Les personnages sont coupés à la taille et les cadrages alternent le point de vue du patron et ceux des clients. Cet art minimaliste repose sur le talent de portraitiste de Abe qui en quelques traits fait exister ce petit peuple noctambule de yakuzas, boxeurs, livreurs, hôtesses de bars, bohèmes et surtout d’oyaji-san, ces quinquagénaires à lunettes, en costard-cravates et dégarnis, salarymen ou patrons de petits commerces, qui viennent oublier leur célibat ou retarder le moment de rentrer au foyer. C’est ce qui prouve que la Cantine est très loin de la nouvelle vague des bars, plus rock et exubérants, de Golden Gai. L’autre talent d’Abe est bien sûr de donner une âme aux plats que sert le patron à la demande de ses clients : les fils de nattô, l’algue grillée qu’on entoure sur une boule de riz, la tranche de porc frémissant dans le ramen, le bacon croustillant… Et le curry de la veille est toujours meilleur, bien sûr. La cuisine de nuit fait partie de l’esthétique de ces bars, au même titre que les chansons pop de l’ère Showa. C’est bien souvent par la commande d’un de ces plats qu’Âbe commence son récit, qui va mener à une peine de cœur, une idylle inattendue, des retrouvailles ou une histoire d’amitié. 
Mais il y a autre chose, indéfinissable et émouvant, qui montre combien Abe est parvenu à saisir l’atmosphère particulière de Golden Gai. Il s’agit de l’entrée en scène des clients qui, ouvrant le rideau, apparaissent dans l’encadrement de la porte du bar.

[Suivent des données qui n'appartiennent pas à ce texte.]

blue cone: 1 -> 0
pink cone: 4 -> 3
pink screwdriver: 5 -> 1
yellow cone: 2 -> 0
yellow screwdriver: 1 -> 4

Cela provoque, si l’on est un nouveau client un instant d’étonnement chez le patron ou la mama-san, et si l’on est un habitué, un salut chaleureux qui est comme un retour à la maison. On n’a alors besoin que d’un bol de soupe et d’un verre de saké, pour atteindre un bonheur doux et complet. Et s’il pleut sur Golden Gai, la nuit pourrait bien durer un million d’années.

Sinon, la Cantine de minuit fait désormais partie de la culture de Golden Gai puisqu’on la retrouve sur le guide qui recense les centaines de bars.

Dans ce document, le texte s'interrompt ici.